I was saved from further explanation by Kay Fenton's arrival. I had been unprepared, in the light of Tideman's 'Old Lady of the Sea' description, for the person who came quickly through the bridge door. She was tallish, with a mod style hair-cut which made her blonde hair lighter than it really was where it had been sun-bleached above her ears. The long legs of her black velvet corduroy pants were dotted with scraps of dacron sail thread. Her slim breasts were free under a green woollen shirt. The Pacific seemed to have left something of its blue in her wide eyes, and Cape Horn something of its greyness. The damped-down turbulence at the back of them was her own.

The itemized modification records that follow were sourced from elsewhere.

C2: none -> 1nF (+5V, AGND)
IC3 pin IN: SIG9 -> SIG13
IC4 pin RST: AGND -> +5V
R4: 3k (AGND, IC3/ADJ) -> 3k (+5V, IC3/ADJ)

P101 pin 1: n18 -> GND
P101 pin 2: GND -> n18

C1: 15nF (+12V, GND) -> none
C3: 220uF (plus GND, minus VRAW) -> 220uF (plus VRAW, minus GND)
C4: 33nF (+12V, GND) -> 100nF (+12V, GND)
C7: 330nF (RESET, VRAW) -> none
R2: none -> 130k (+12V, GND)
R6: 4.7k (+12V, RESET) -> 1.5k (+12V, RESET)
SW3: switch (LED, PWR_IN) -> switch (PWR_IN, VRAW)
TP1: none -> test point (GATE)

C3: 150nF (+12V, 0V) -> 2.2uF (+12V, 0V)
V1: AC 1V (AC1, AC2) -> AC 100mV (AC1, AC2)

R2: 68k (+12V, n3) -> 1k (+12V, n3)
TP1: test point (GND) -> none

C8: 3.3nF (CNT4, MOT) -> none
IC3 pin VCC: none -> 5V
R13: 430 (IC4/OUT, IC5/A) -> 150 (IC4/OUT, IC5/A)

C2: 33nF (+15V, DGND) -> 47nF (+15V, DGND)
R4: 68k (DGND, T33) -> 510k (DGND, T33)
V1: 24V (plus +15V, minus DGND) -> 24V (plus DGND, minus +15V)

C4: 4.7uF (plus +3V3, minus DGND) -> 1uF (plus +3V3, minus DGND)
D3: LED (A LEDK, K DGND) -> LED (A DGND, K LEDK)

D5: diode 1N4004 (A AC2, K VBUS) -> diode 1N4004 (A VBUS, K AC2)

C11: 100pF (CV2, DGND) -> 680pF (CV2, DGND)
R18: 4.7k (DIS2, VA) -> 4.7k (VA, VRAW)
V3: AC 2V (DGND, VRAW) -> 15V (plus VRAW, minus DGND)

She held out her hand to me. As I gripped it we both laughed. She had forgotten to remove her sail-maker's leather palm.

'I'm not really as horny-handed as all that,' she said. I welcomed the way she repeated the handshake after removing the palm. I also liked the low modulation of her voice. Like her eyes, it seemed to have a background of sadness.

She by-passed a whole ocean of social conventions by getting down to the subject which, basically, interested both of us.

'You made the correlation between the theoretical performance of the Venetian Rig and its practical one look a bit battered. Captain Rainier,’ she said. 'We tested your rig at the Schiffbau Institut. If we had had Albatros's actual performance figures then, we could well have plumped for a Venetian Rig for Jetwind’

Tideman added, 'It takes a sailor to achieve Albatros's results, Kay.'

Then she asked me with the same eager air as Tideman had shown previously, 'Now that you're here, will we be sailing soon?'

I dodged the question. 'Mr Tideman has given me a rundown on Jetwind’s controls. Now I want to see the sails themselves — the real power house. I would also like to see the exact place where Captain Mortensen met with his accident.' She flashed a glance at Tideman. 'John?'

His voice lacked any inflexion. 'I considered you'd be the best person aboard to explain the merits of the sails.'

'Let's make it as quick as we can,' I said. 'I have to see the chief magistrate shortly after lunch.'

She gave Tideman another inquiring look and then said, a little uncertainly, it appeared to me, 'Let's go.'

After operating one of a bank of switches on a nearby console, she led me down a ladder to a central well immediately abaft and under the wheel-house itself. The mast ran through it. Access to its interior was via a steel door which slotted into the curvature of the mast. Kay explained that this servicing door was held shut magnetically until released by the bridge control she had manipulated.